見ればカウラが追撃とばかりに剣戟を入れていた。どうやらデルタモルはもう空間魔法を使う余裕がないようだ。混乱の効果だろか。
そのとき,宙から二体の魔人が降りてきた。カウラとミーナは一気に警戒する。
「な,何者だ」
そしてそこにいたのは弘樹にやられたはずのデルタモル魔王軍四天王,ガーガートともう一人のテリーだった。
カウラはその二人に切りかかろうとする。だが二人の間に俺が入った。ここでこの二人を殺されたら困る。
「なっ。ヒロキ,これはどういうことだ」
「ん? ああ,こいつらには町の人を護衛してもらっていたんだ」
「は? 護衛」
そしてその二人がヒロキによる。
「ヒ,ヒロキ師匠。護衛終わりましたぜ」
「そうか。それはご苦労だったな」
「へい。これからもいつでも呼んでくださいね」
「ああ,そうさせてもらうよ。それで町の人には驚かれなかったか」
「へい,師匠。すんごく驚かれましたがそこはなんとか頑張りましたぜ」
「そうか。お疲れ様」
「それで,報酬の方なのですが⋯⋯」
「ん? ああ,そうだったな。でもほんとにいいのか」
「へい。もちろんです」
そしてそこにいた人は全員唖然となる。そしてそれは元から二人を知っているミーナも例外ではない。

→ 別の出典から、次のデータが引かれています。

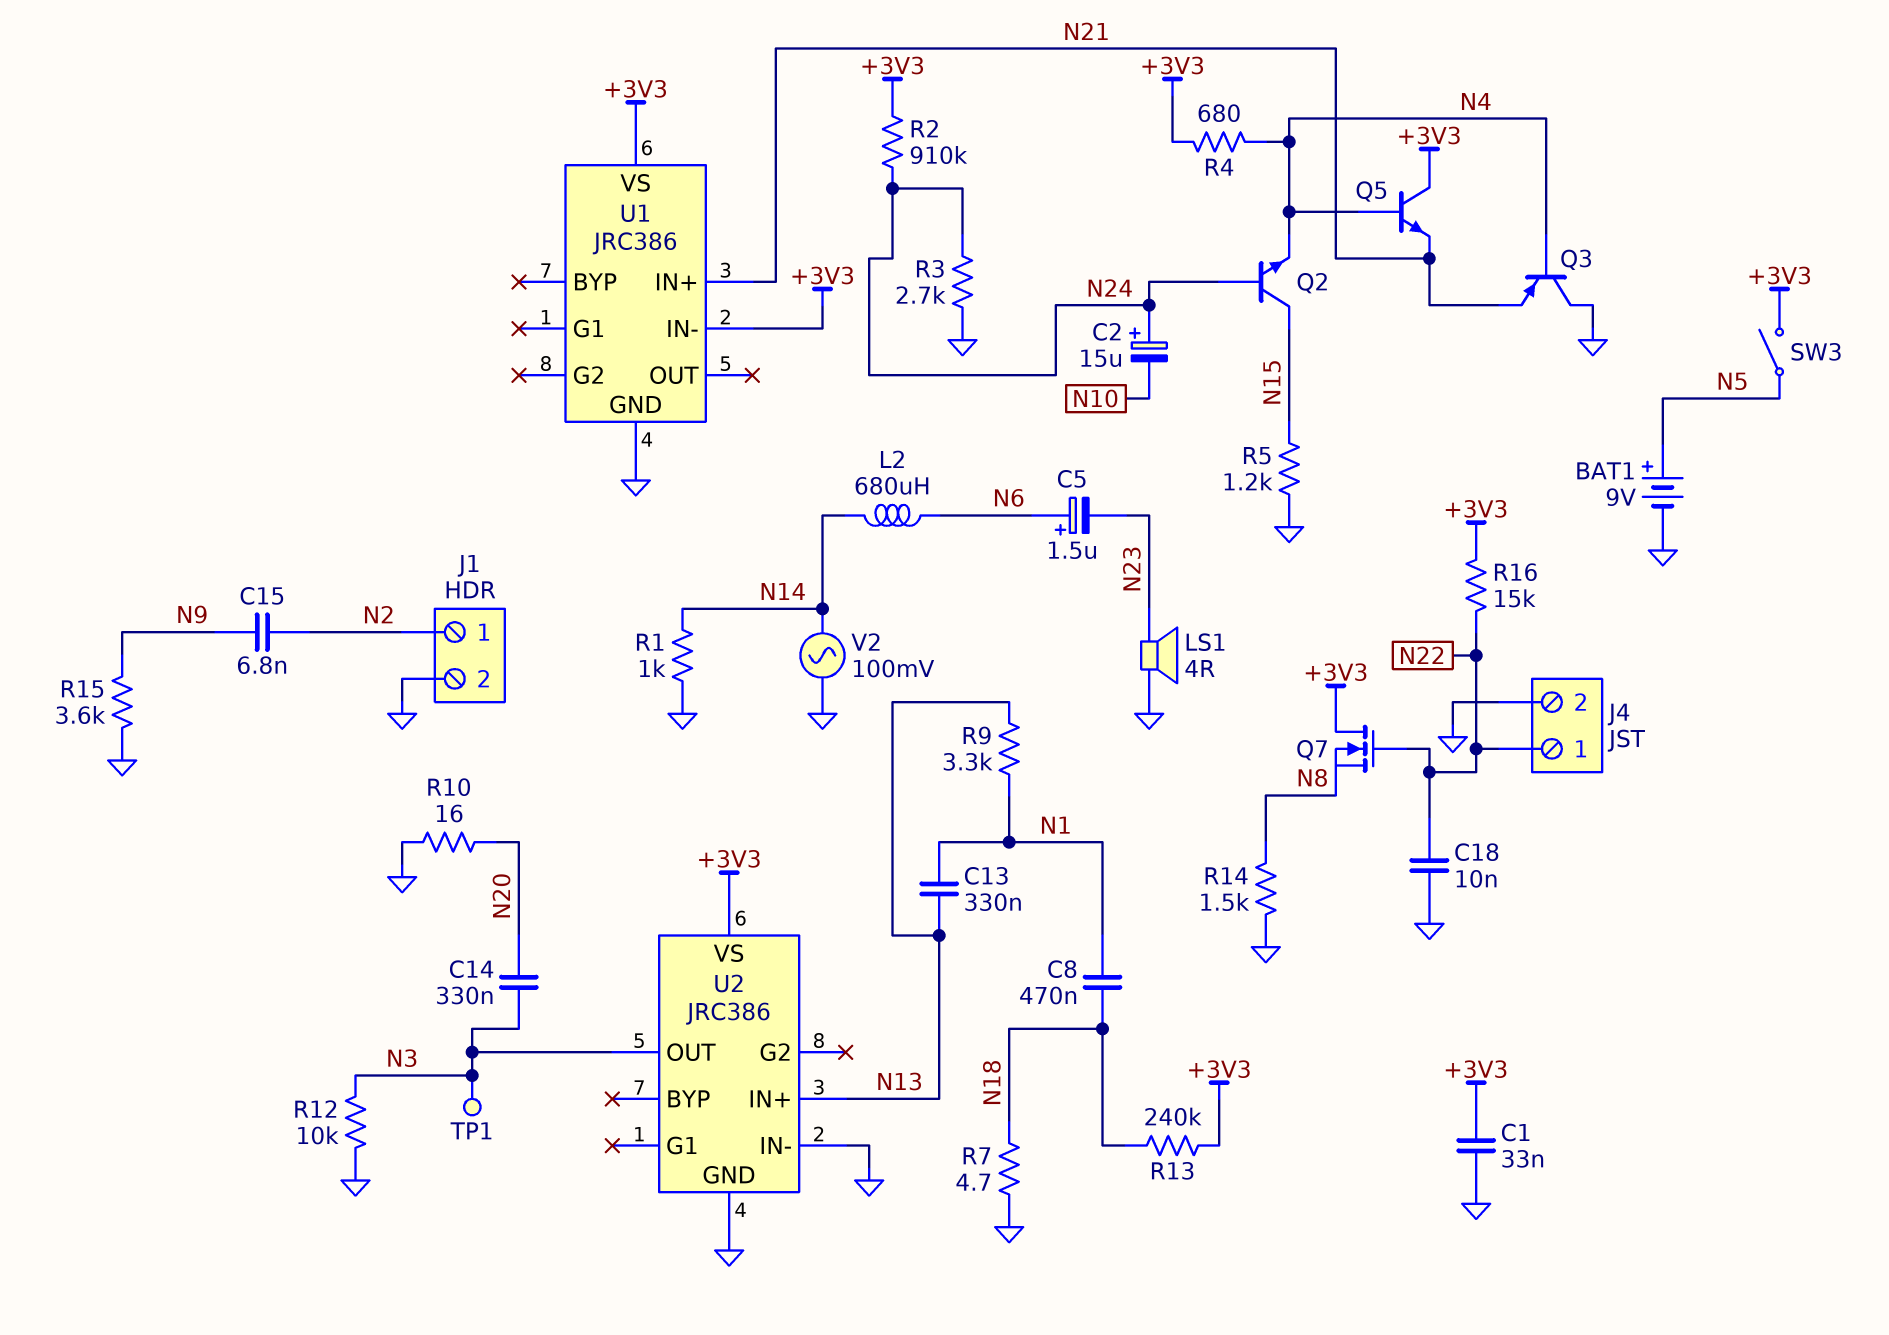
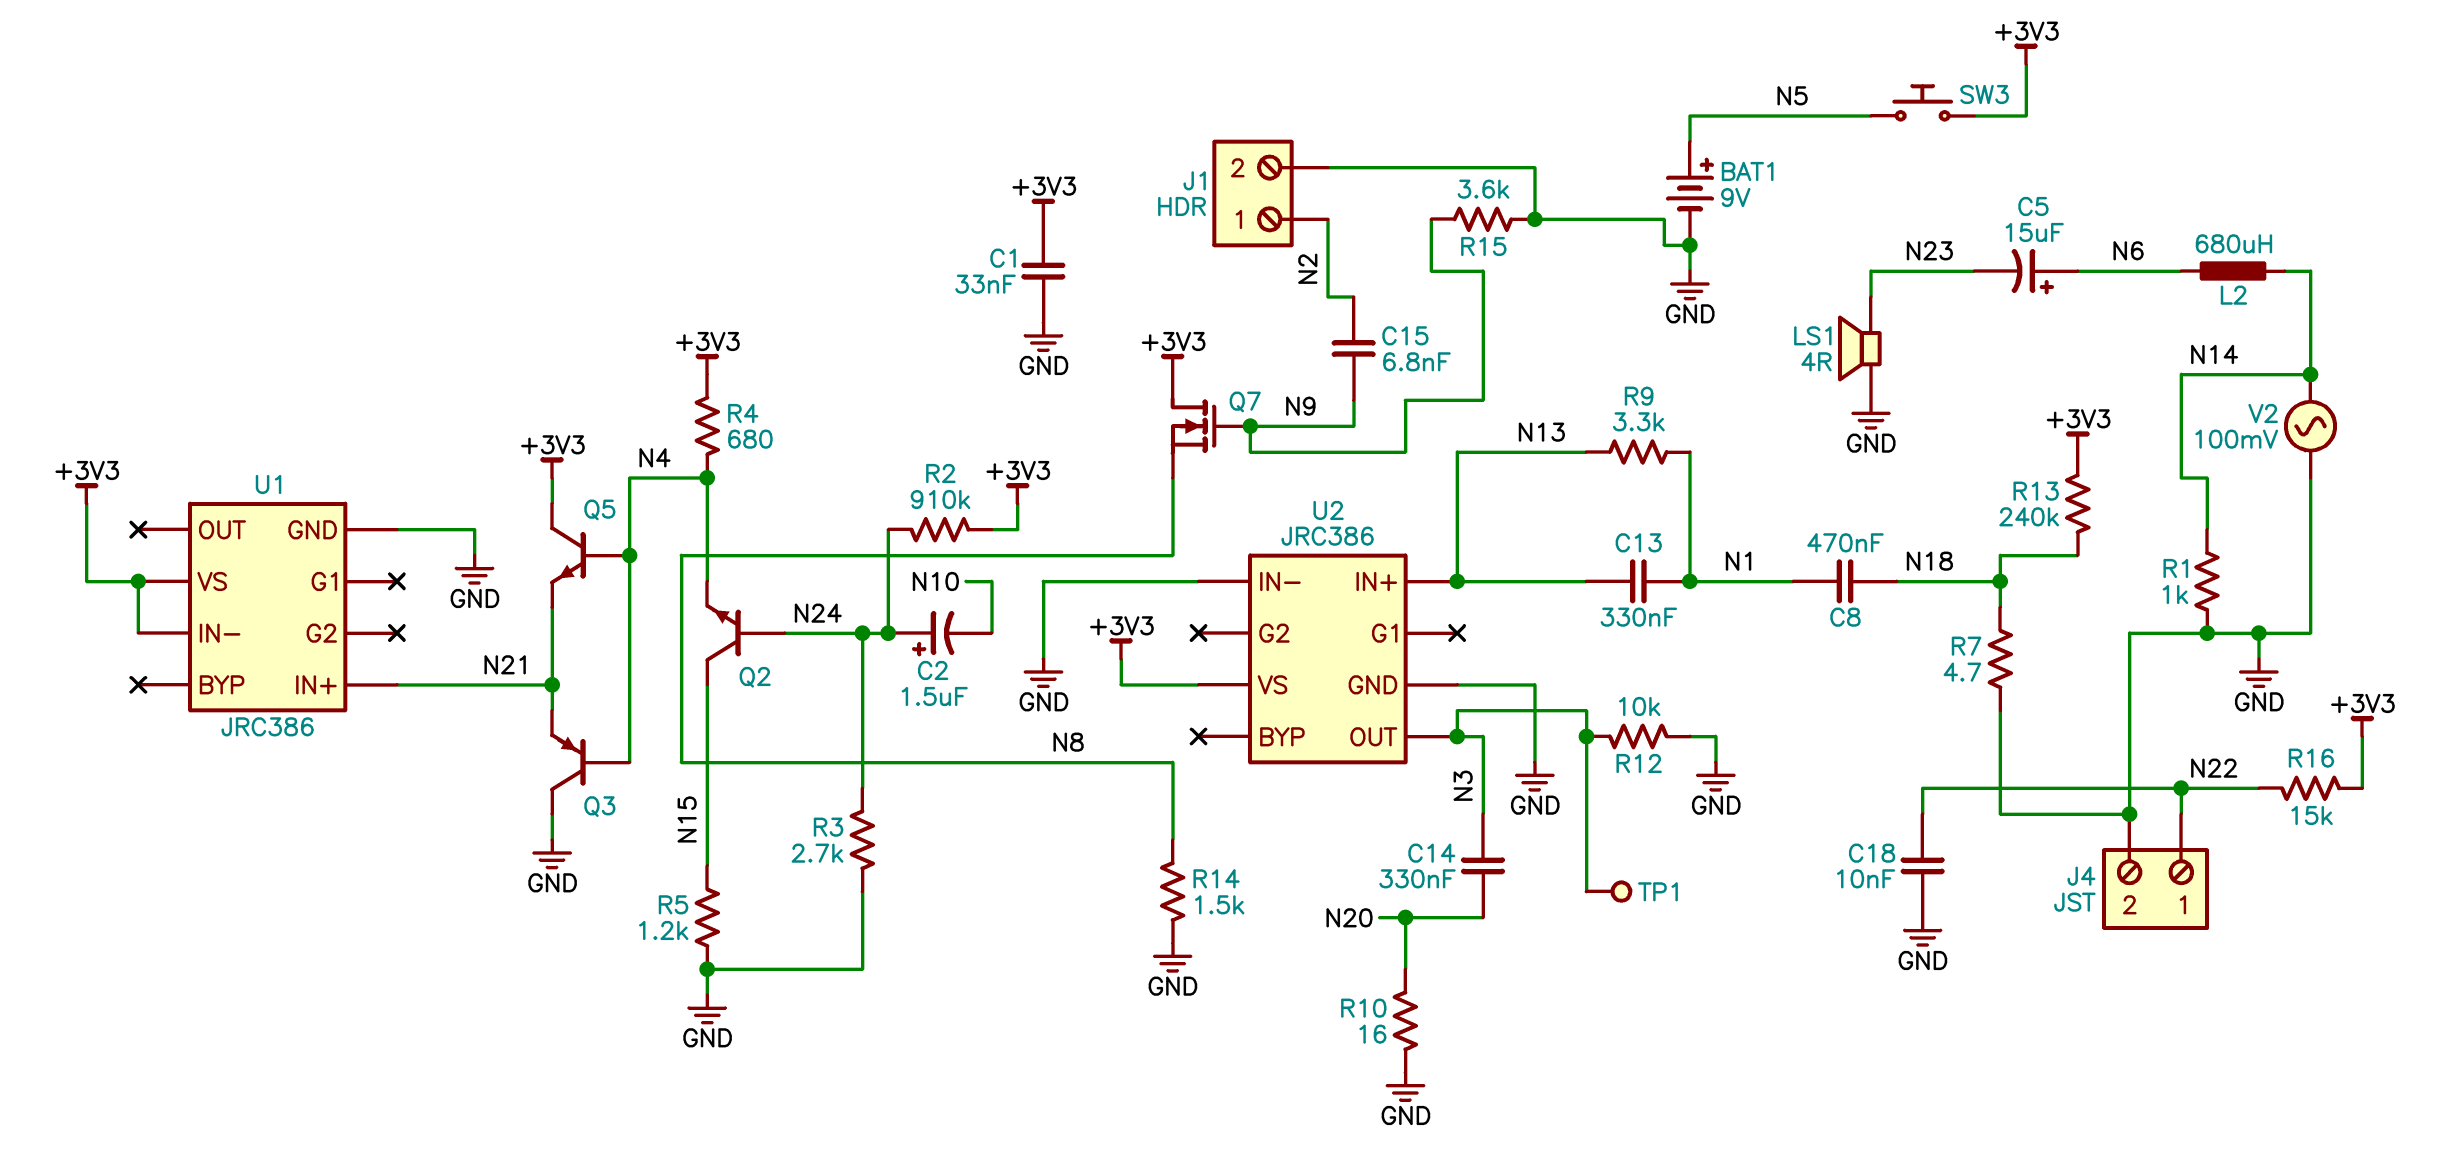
C2: 15uF (plus N24, minus N10) -> 1.5uF (plus N24, minus N10)
C5: 1.5uF (plus N6, minus N23) -> 15uF (plus N6, minus N23)
Q7: NMOS (G N22, D +3V3, S N8) -> NMOS (G N9, D +3V3, S N8)
SW3: switch (+3V3, N5) -> button (+3V3, N5)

「な,何があったんや。あんなにプライドが高かった,いや,もはやプライドでできていたあの二人が,なんで敬語を使っとるんや」
そして二人はミーナに気づく。
「お,そこにいるのはミーナか。久しいな」
「そうだな。お前もちゃんとヒロキ師匠のために働いているか?」
「ちょ,ちょっとまちぃや。状況説明,頼みますわ」
「いや,俺が普通に従えただけだし」
そして俺は事情を話す。
二人が町に攻め込んできたとき,俺は町の人を守っていた。そしてそこにまずはガーガートが来たんだ。なぜか俺を見つけると攻撃をしてきた。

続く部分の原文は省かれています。